Мона поворачивается и бежит к воде. Войдя в нее по щиколотку, она вскрикивает от резкого перепада температуры.
— Здесь холодно, — кричит она.
Я брызгаю на нее водой, от чего она визжит и подскакивает, и у нее подпрыгивают сиськи. Черт, у меня твердеет член, и она все это видит. Пофиг. Я делаю несколько шагов, затем ныряю под воду и, когда вода доходит мне до груди, выныриваю.
— Ты идешь? — задаю я ей встречный вопрос.
Мона прикусывает губу.
— На самом деле, я не умею плавать.
Будь проклят этот ублюдок, разрушивший ее детство. Я должен доплыть до этого острова и утопить этого козла. Какой отец окружает всю свою жизнь водой и заставляет своего ребенка ее бояться?
— Тогда мы тебя научим, — говорит Кэш и, подойдя к Моне сзади, протягивает ей руку.
Она с улыбкой берет ее и кивает. Она нам доверяет.
Когда они заходят глубже, я подплываю к ним поближе.
— Положи руки ему на плечи и позволь своему телу держаться на воде. Он поплывет.
Кэш отталкивается брассом, и Мона следует за ним, наполняя воздух легким смехом. Кэш делает вокруг меня круг вместе с ней.
— Подними ноги, — говорю я, и она слушается. — Молодец.
— Я чувствую себя невесомой, — сияет Мона. — Это так успокаивает.
— Мы можем дать тебе парочку настоящих уроков по плаванию, и тогда ты сможешь плавать, когда захочешь.
— Правда?
— Правда.
— Посмотри на Кэша, как он двигает руками.

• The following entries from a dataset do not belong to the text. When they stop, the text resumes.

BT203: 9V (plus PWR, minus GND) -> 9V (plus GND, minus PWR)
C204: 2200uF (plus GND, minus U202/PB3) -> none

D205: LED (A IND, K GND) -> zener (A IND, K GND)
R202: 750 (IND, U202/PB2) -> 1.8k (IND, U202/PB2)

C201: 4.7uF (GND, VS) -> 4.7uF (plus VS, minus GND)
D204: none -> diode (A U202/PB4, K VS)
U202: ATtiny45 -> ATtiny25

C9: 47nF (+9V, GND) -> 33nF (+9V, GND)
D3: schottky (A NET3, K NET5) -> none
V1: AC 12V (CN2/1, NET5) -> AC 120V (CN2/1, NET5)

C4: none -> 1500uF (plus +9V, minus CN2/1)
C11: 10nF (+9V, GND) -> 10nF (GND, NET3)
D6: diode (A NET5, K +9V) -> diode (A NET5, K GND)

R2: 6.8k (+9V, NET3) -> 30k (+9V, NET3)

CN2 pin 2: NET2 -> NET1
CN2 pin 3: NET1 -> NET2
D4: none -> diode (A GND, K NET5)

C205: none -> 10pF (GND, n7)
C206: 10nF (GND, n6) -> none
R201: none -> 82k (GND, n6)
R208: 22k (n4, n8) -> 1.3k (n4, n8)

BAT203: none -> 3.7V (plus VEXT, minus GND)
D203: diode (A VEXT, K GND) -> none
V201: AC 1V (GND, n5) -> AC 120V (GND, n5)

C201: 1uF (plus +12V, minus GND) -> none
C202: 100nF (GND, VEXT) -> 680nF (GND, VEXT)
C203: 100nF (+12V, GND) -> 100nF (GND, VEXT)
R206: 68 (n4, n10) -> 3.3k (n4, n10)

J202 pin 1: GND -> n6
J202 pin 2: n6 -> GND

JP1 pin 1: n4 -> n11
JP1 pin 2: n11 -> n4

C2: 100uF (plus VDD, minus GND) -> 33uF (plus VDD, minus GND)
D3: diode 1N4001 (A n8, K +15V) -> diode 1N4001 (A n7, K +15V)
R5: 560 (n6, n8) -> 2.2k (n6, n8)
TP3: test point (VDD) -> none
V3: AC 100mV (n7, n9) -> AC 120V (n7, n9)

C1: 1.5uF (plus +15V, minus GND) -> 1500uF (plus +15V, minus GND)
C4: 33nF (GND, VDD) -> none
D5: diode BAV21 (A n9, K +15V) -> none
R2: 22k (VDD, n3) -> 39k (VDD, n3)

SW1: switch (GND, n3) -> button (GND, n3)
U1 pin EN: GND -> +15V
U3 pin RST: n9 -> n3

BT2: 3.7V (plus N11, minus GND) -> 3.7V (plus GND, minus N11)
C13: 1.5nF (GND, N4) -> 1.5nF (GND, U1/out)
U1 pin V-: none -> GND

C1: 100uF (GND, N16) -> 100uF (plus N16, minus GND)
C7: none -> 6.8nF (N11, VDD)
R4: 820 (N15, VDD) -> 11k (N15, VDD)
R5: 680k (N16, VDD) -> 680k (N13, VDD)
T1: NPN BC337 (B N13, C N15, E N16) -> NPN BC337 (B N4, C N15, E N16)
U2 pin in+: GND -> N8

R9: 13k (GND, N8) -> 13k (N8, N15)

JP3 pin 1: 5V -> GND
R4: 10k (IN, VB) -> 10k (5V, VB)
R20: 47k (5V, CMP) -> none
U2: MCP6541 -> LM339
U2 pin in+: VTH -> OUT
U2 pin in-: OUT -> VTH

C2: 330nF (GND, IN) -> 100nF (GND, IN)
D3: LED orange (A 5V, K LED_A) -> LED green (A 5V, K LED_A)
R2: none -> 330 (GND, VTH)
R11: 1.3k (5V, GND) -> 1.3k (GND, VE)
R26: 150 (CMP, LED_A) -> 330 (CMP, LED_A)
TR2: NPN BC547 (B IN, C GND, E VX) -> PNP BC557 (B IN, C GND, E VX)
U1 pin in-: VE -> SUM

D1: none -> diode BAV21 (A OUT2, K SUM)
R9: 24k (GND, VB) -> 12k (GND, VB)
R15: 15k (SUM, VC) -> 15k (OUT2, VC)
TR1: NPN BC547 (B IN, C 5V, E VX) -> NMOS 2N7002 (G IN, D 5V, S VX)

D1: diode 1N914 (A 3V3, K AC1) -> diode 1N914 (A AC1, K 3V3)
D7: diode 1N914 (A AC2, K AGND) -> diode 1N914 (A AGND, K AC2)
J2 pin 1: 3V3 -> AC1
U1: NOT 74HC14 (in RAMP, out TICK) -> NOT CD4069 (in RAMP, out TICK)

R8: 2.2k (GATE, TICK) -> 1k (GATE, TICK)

А теперь отпусти его и плыви ко мне.
— Я не могу! — визжит она.
— Доверяй себе, — говорю ей я.
Мона отпускает Кэша, дрыгает ногами и напрягает руки.
— У меня получается! — стуча зубами, кричит она.
А затем бормочет:
— Я замерзаю.
И у меня из груди вырывается громкий, резкий смех. Здесь так чертовски холодно, что у меня яйца вжались в живот. Кэш хватает ее за талию и подплывает ко мне.
— Пойдем погреемся.
Я забираю ее у Кэша, и она обвивается вокруг меня, прижимаясь ко мне своими голыми сиськами. Я уже не чувствую такого холода, он тает не только снаружи, но и внутри меня.
Мона прижимается ко мне всю обратную дорогу до дома.
Я неохотно усаживаю ее перед камином, наши лица так чертовски близко, выражение ее глаз говорит мне, что она хочет быть любимой, почувствовать настоящее прикосновение мужчины.
И будь я проклят, если не хочу быть тем, кто ей это даст.
— Я принесу полотенца, — говорю я, убирая ее руки со своей шеи.
Когда через несколько минут я возвращаюсь, Мона уже сидит в снятом со спинки дивана пледе, и держит в ладонях фруктовый сидр. Мне навстречу идет Кэш и берет себе полотенце. Я запахиваю свое вокруг бедер и протягиваю еще одно Моне. Она оборачивает им голову, поставив свой напиток на стол.
— Спасибо. Не только за полотенце, но и за то, что за одну ночь вы показали мне больше, чем я испытала за всю свою жизнь.
— Мне еще столько всего нужно тебе показать, — говорит ей Кэш, наливая нам обоим выпить.
— А можно включить какую-нибудь музыку, вроде той, что играла в клубе? — спрашивает Мона, и ее лицо оживляется.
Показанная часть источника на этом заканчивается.